2-2. Adsorption experiments The adsorption capacity of the RM/CNT composite was investigated. For this, a Pb solution was prepared by diluting the appropriate volume of a stock solution. The pH of the solutions was adjusted by adding 0.1 M HNO3 or 0.1M NaOH as required. The adsorption studies were carried out by placing known volumes of the Pb solutions in contact with predetermined amounts of the adsorbents in tightly closed bottles.
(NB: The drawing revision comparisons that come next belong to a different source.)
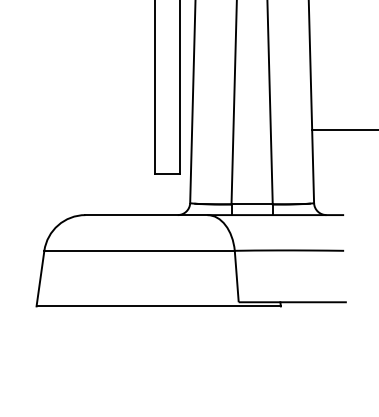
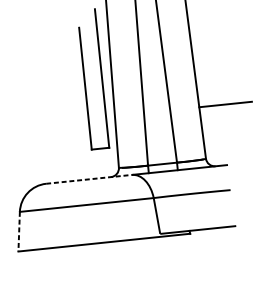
line: (146, 215) -> (89, 179), solid -> dashed
line: (40, 279) -> (19, 232), solid -> dashed

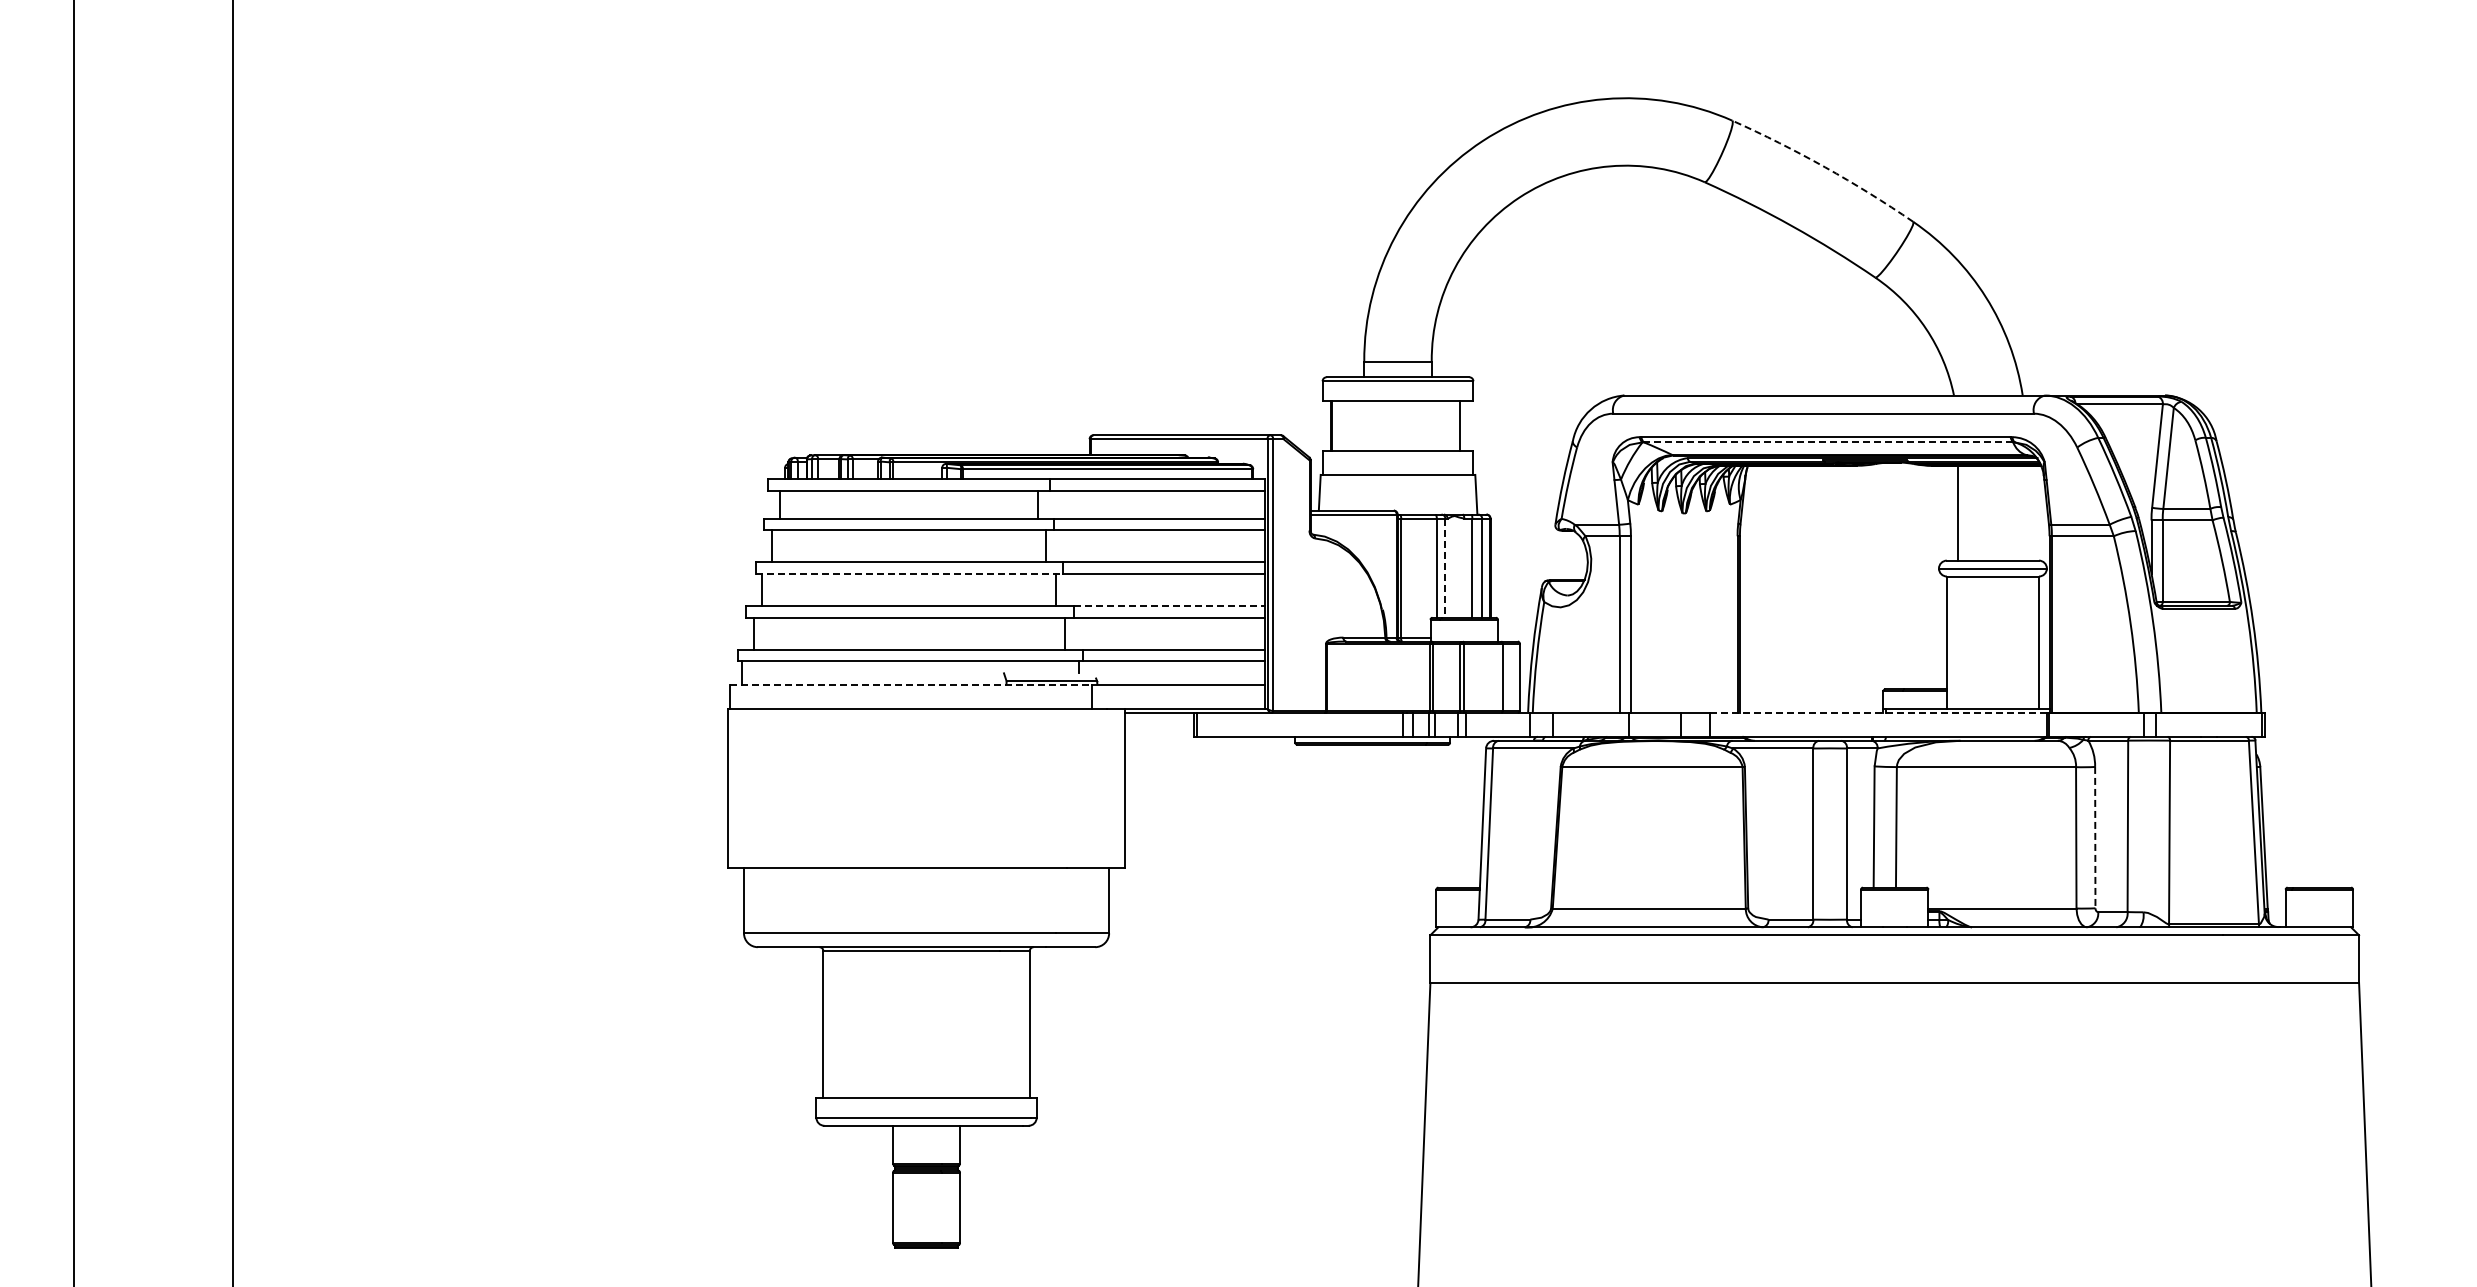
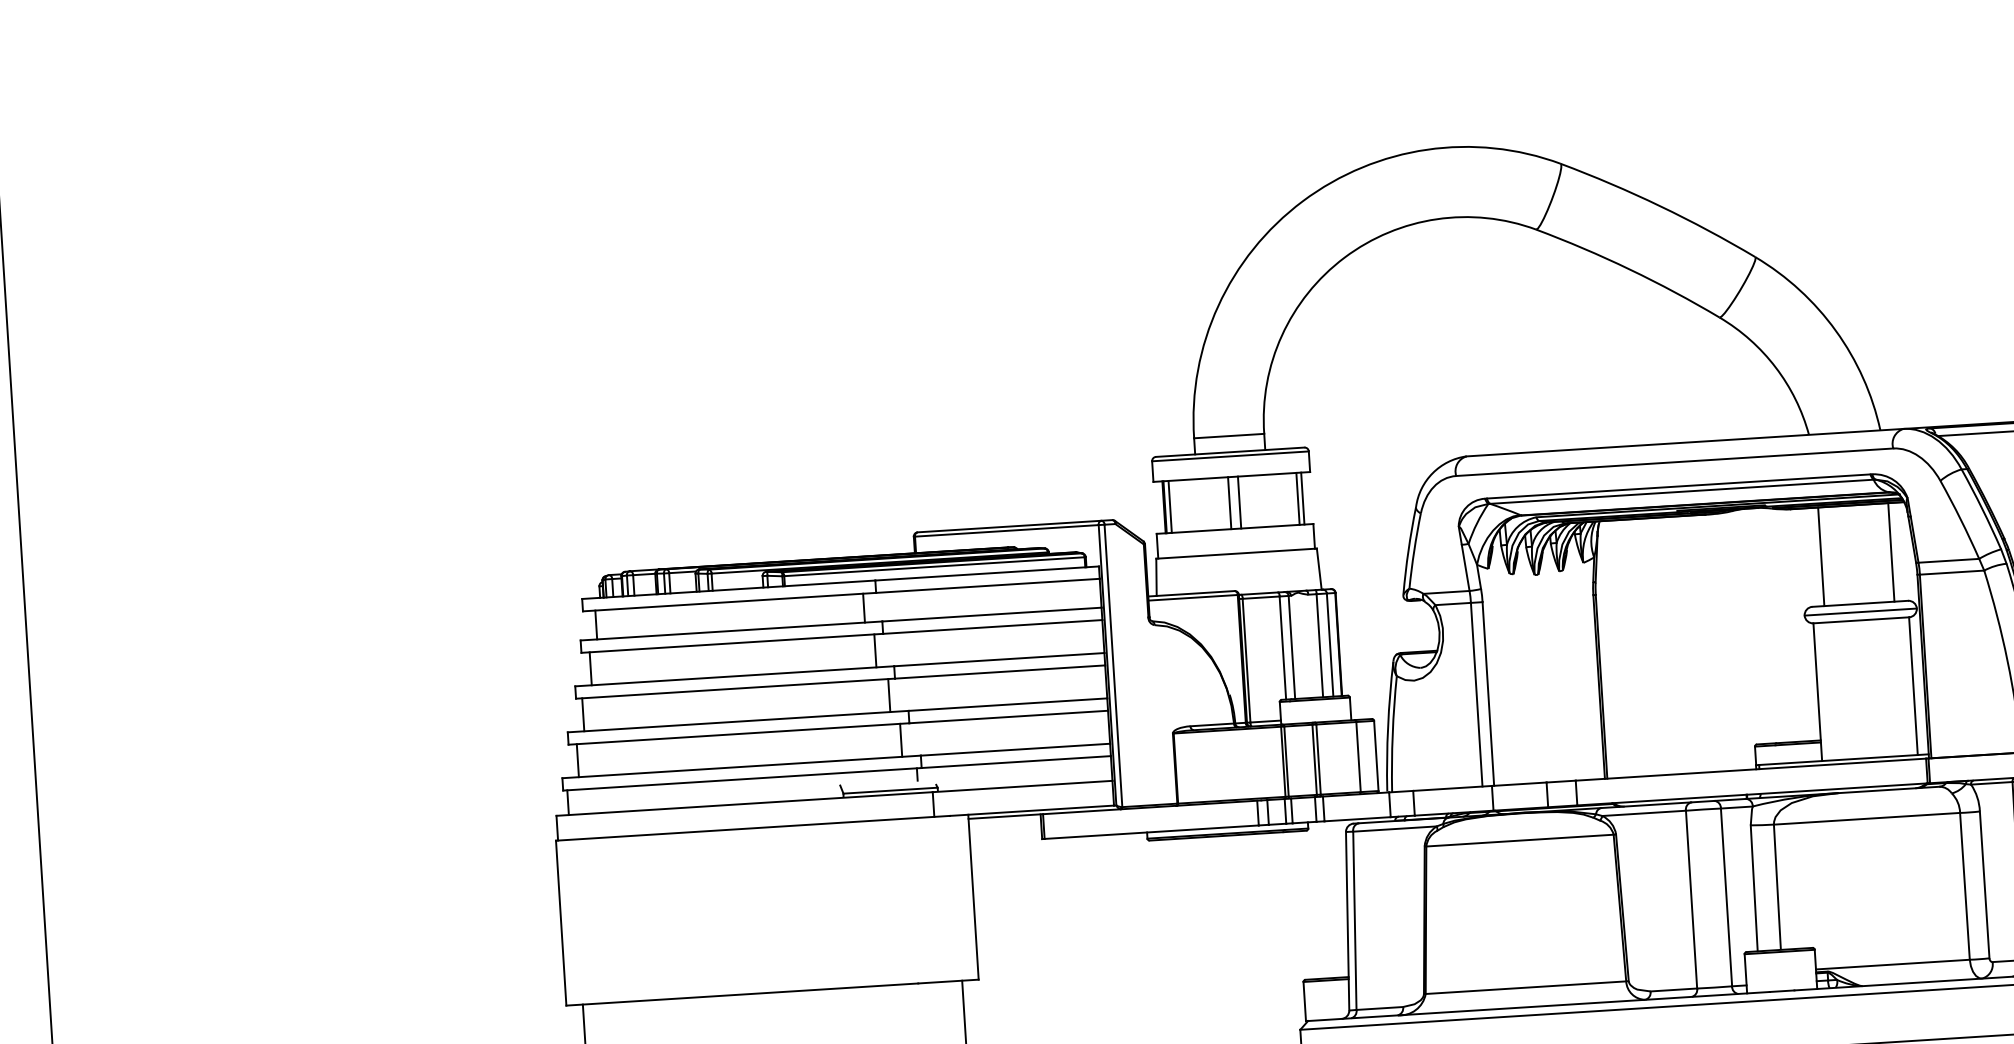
arc: (1825, 167) -> (1660, 206), dashed -> solid
line: (1337, 426) -> (1170, 507), added
line: (1394, 426) -> (1229, 503), added
line: (1403, 426) -> (1239, 503), added
line: (1464, 426) -> (1302, 499), added
line: (1828, 442) -> (1681, 491), dashed -> solid
line: (2025, 512) -> (1890, 551), added
line: (1445, 568) -> (1292, 647), dashed -> solid
line: (909, 574) -> (735, 689), dashed -> solid
line: (1169, 605) -> (1007, 704), dashed -> solid
line: (911, 685) -> (744, 804), dashed -> solid
line: (1878, 713) -> (1751, 770), dashed -> solid
line: (2095, 837) -> (1984, 884), dashed -> solid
The bottles were subjected to shaking for different periods of time by placing them in a Perth Scientific shaking water bath at 75 rpm and 25°C. After shaking, the suspension was filtered twice using a 0.22 μm Millipore syringe filter unit; then the filtrate was analyzed for residual lead by flame atomic absorption spectroscopy.
3 - Results and discussion 3-1. Characterization of red mud (RM) The chemical composition of the red mud that was determined by the X-ray Fluorescence (XRF) analyzer is given in Table 1.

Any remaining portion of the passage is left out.